A bit about Mason Williams, and Plymouth Rock


I was introduced to Mason's humor by Ed Ruscha and have since become a fan (amongst throngs of fans) of all his creative endeavors. Click here for his website and peruse to your heart's content. There is a wealth of material and accomplishment, and it is indeed a pleasure to be in conversation with him regarding eagles, rocks and beyond. Alongside all the musical feats, poetic triumphs and and comic scores, the art piece he did photographically replicating a full-sized Greyhound bus has given me a special shiver or two:
click here and scroll down.

Yesterday I sent him some pictures of eggs with eagles painted on them, since he wondered if an 'Eggle' already existed. I even bought a rock with an egg painted upon it, so all in my current world is in a word associative fervor.
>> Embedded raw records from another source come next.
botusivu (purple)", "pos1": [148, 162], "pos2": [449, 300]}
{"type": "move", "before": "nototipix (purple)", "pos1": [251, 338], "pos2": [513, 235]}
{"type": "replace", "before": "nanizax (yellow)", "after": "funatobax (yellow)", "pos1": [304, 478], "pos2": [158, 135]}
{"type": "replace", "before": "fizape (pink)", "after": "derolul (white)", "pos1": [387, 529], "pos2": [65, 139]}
Today I got a poetic and eye-opening article in the mail from him about the real story behind Plymouth Rock, called The Pilgrims And the Rock, by Francis Russell (who has such a enviable vocabulary) - click here to read it. It's myth making at its finest. My favorite most seemingly obvious misconception of the whole event is that the Pilgrim's vessel (and they weren't calling themselves that - at the time they were the self-named 'Saints') would have seen a huge looming boat-threatening rock as they approached land from sea, and said, "Hey everybody, there's a huge rock, let's land on that!" No, that's not what happened. They landed ashore away from any rocks. This from the article: "That granite egg laid by the glacier was the most conspicuous object on the flat, curved shoreline, a seamark for any helmsman...it is hard to imagine the helmsman on that bleak, brawing December day taking the rist of battering his craft against it when the wide sheltering inlet of a brook lay only a hundred yards or so beyond."


The rock that was named the Plymouth Rock was actually bestowed its symbolism to commemorate the landing of our ancestors much much later in 1774, not 1620. Russell ends the article it by saying,
"I feel a homely affection for that familiar, battered granite lump..."
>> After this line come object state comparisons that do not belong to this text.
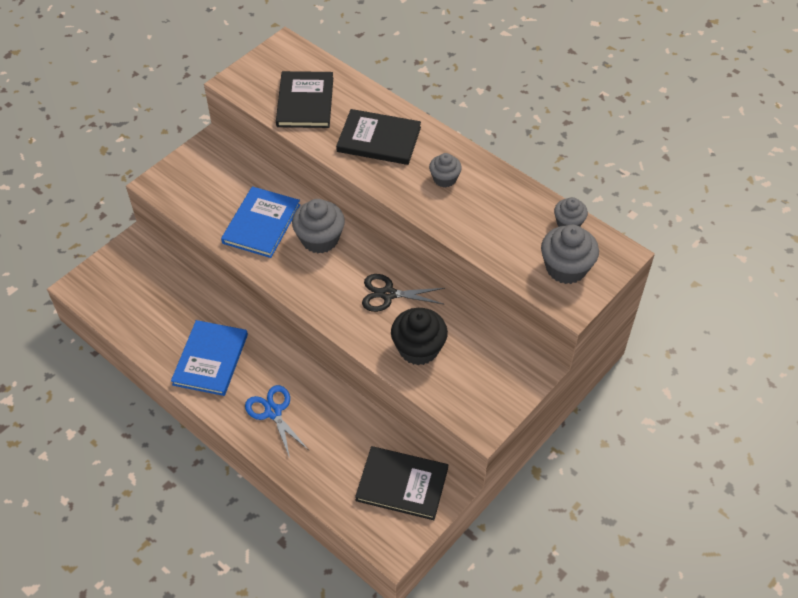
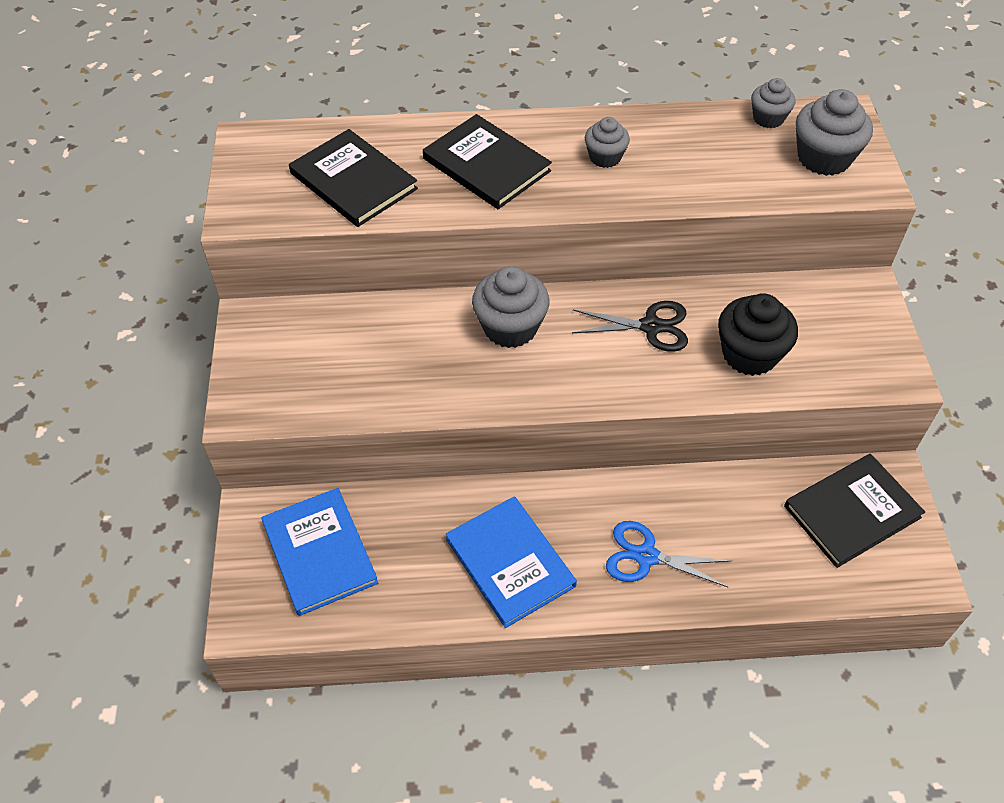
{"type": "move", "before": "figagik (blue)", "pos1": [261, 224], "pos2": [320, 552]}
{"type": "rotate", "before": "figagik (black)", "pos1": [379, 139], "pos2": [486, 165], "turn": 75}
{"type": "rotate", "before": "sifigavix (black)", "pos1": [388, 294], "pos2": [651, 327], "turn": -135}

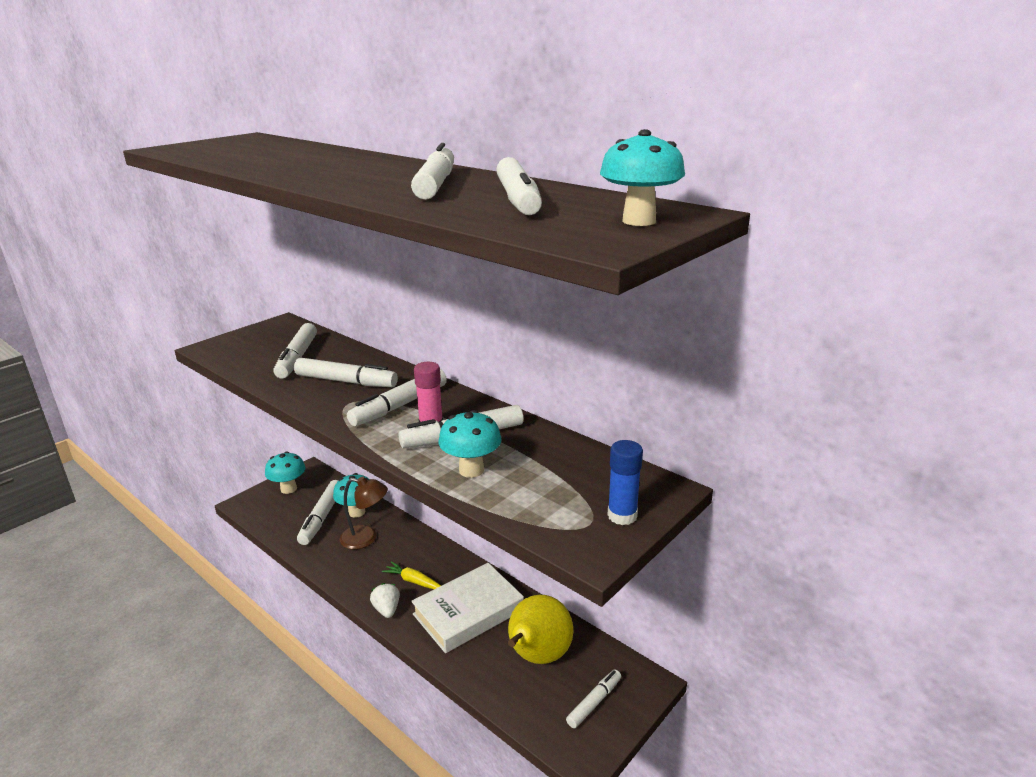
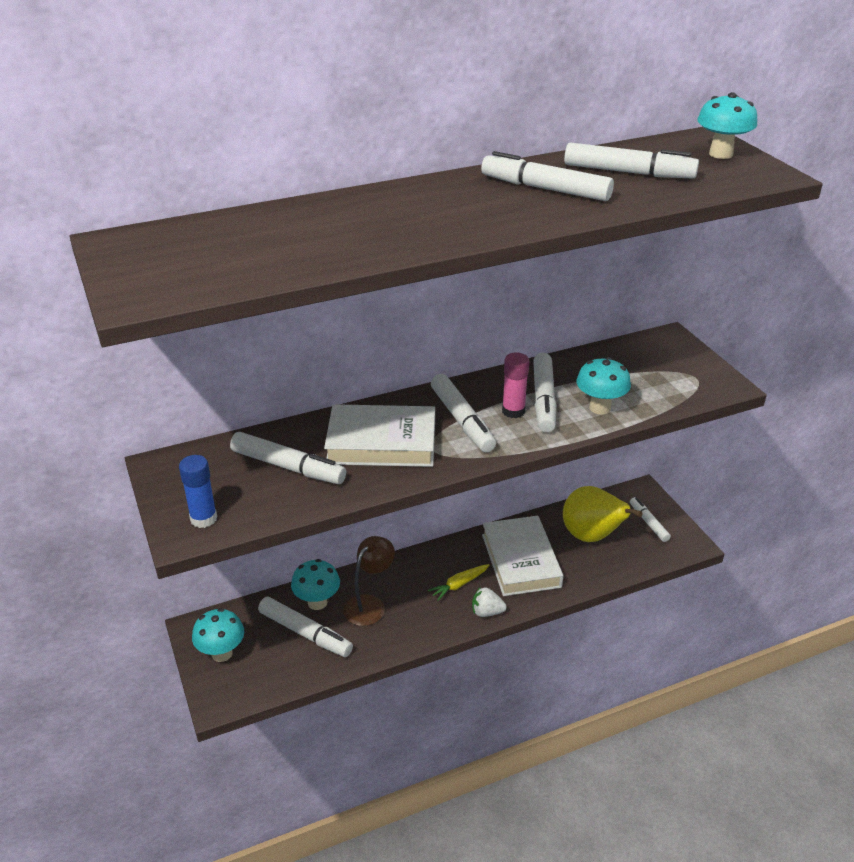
{"type": "move", "before": "derolul (blue)", "pos1": [622, 516], "pos2": [203, 518]}
{"type": "replace", "before": "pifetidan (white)", "after": "figagik (white)", "pos1": [346, 381], "pos2": [381, 442]}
On a tangent, but still related to this collab., a few days back in my first parcel from Mason, I got his album called, MUSIC, with the cover art by Ruscha, that includes upon it a rather infectious song about an eagle named J. Edgar Swoop; Swoop makes such a dandy-like mess of being an eagle, or an embarrassment as a national symbol since he dressed sloppily and had no fervor towards flying or swooping, and he gets replaced as our patriotic bird by none other than a poodle. Mason is going to rerecord the song and made a CD for me to sell in the shop. I would include the lyrics here, but its just too good to hear rather that to read, so I'll wait till I get the recording. I sent him a bunch of Rock and Eagle Shop swag, and a fire hydrant t-shirt and poster. Ying and Yang, ya know.